Le successive nevicate (nel corso della stagione fredda) possono avere differenti strutturazioni a livello di cristalli, che avranno una stabilità molto precaria: qualora l’inclinazione dei pendii sia superiore a 30 gradi, si creano le situazioni ottimali per la formazione e la caduta di una valanga. In certe situazioni di estrema precarietà e instabilità della massa nevosa, che non dimentichiamo, è formata da più strati con differenti caratteristiche fisiche (contenuto di acqua e/o aria) sono sufficienti anche minime sollecitazioni sonore – quali le voci umane – per scatenare una valanga. Questa sensibilità alle onde sonore è utilizzata per provocarle in modo artificiale con l’impiego di esplosivi a salve, così da controllarne la caduta, soprattutto quando serve per proteggere centri abitati e vie di comunicazione.
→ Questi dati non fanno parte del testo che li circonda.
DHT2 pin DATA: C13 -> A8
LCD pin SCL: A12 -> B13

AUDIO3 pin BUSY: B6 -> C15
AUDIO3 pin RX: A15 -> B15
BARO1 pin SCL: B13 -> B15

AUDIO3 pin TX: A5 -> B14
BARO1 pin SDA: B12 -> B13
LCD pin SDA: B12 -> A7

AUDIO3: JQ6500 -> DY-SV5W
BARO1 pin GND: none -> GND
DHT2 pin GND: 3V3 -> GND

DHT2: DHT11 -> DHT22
La forte attività valangaria negli ultimi decenni in tutte le Alpi ha sollecitato molti studi puntuali soprattutto in Svizzera (Davos) e in Austria (Innsbruck), tra i quali le interazioni tra la vegetazione, il suolo e il manto nevoso. Inoltre, si sono concentrati sulle misure di prevenzione ingegneristica, attraverso la progettazione e messa in opera di strutture para-valangarie più efficienti che in passato. Come si può rilevare, il problema valanghe è lungi dall’essere chiarito. In quanto non tutte le cause naturali sono note all’origine della loro caduta, oppure è stata sottovalutata, per esempio, l’influenza degli erbivori, cavallette comprese.
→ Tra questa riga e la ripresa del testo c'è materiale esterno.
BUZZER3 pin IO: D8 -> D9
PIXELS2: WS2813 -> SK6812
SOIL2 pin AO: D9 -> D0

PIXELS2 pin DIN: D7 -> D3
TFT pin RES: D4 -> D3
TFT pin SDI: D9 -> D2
Ma è soprattutto l’accentuata presenza umana in montagna che drammatizza l’entità del problema. Negli ultimi anni i produttori di attrezzature per andare in montagna, a vario titolo, hanno sviluppato e proposto prodotti che dovrebbero aumentare la sicurezza contro il pericolo delle valanghe. Si tratta di vere protesi tecnologiche quali l’Arva (strumento per localizzare la presenza dell’infortunato nella massa nevosa dopo la caduta di una valanga). Oppure l’airbag, che dovrebbe consentire il galleggiamento sulla massa nevosa movimentata in occasione dello stesso evento.
A parte i primi entusiasmi iniziali per l’impiego di questa rivoluzionaria attrezzatura, ci si è resi conto che questi arnesi – i quali hanno indubbiamente contribuito e contribuiscono a salvare molte vite umane – tendono a ingenerare un’eccessiva fiducia sul loro impiego. Com’è stato scritto da un esperto («Le Alpi» periodico del Club Alpino Svizzero n. 2 2015): «Forse, una volta ancora, il punto dolente è la nostra testa: usare questi dispositivi ci espone a rischi maggiori rispetto al farne a meno?»
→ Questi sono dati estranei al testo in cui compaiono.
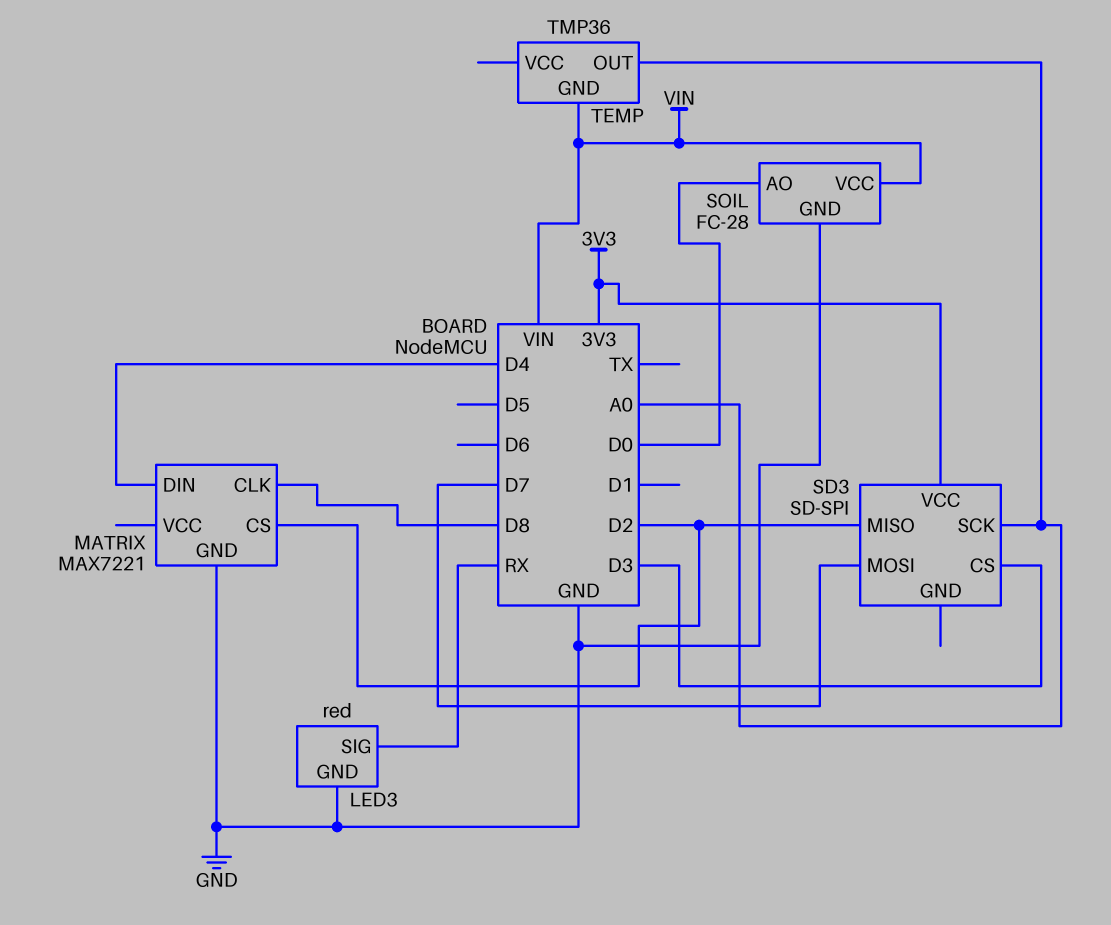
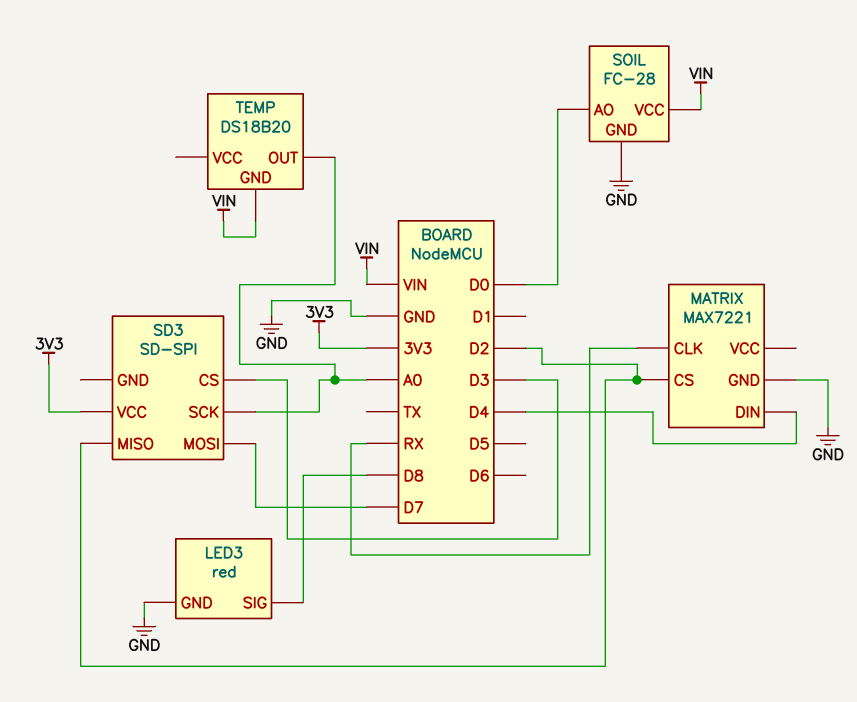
LED3 pin SIG: RX -> D8
MATRIX pin CLK: D8 -> RX
TEMP: TMP36 -> DS18B20

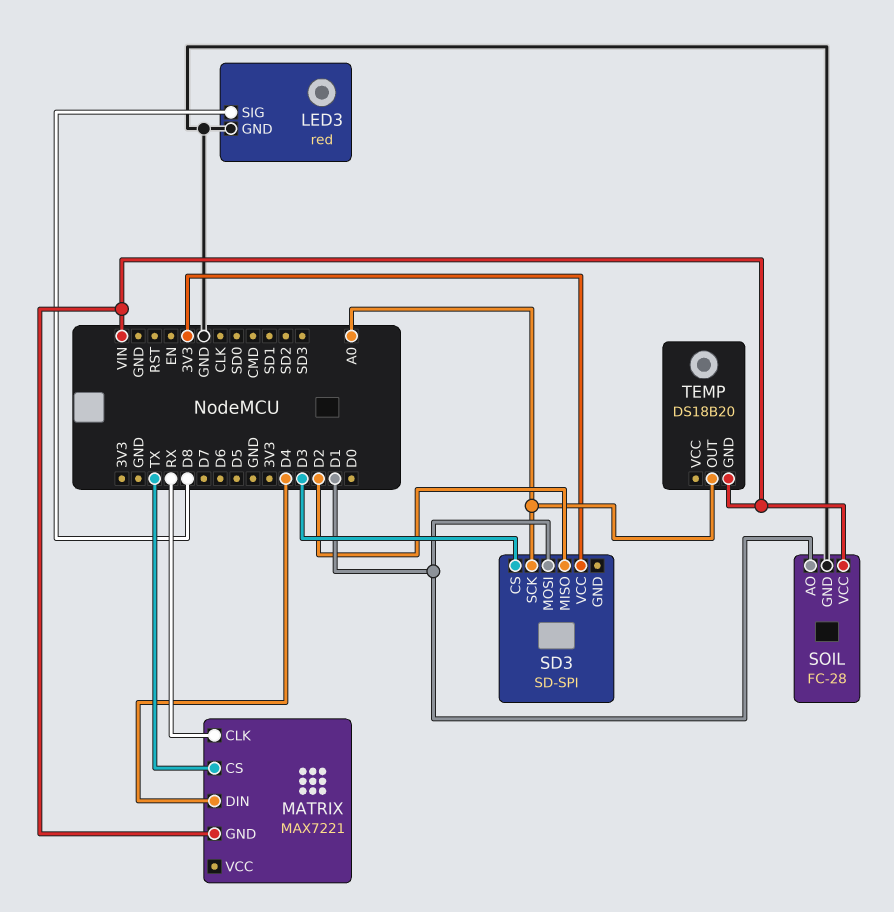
MATRIX pin CS: D2 -> TX
MATRIX pin GND: GND -> VIN
SD3 pin MOSI: D7 -> D1
SOIL pin AO: D0 -> D1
Per programmare e realizzare un’escursione invernale, oppure la pratica dello sci fuori pista in quota, è necessario ricordare le quattro regole fondamentali: 1. consultare le previsioni del tempo; 2. definire la scelta dell’itinerario da percorrere; 3. rispettare l’epoca e gli orari di effettuazione; 4. avere conoscenza della qualità della neve sulla quale calcheremo i nostri passi: farinosa e leggera (con basse temperature), pesante e granulosa (con temperature superiori ai zero gradi). Infine, una ponderata gestione dei rischi, con o senza protesi.
Per il prossimo futuro, i modellisti del clima ipotizzano un aumento della nevosità nell’emisfero settentrionale. Dunque, c’è da attendersi un parallelo aumento delle valanghe. Affaire à suivre.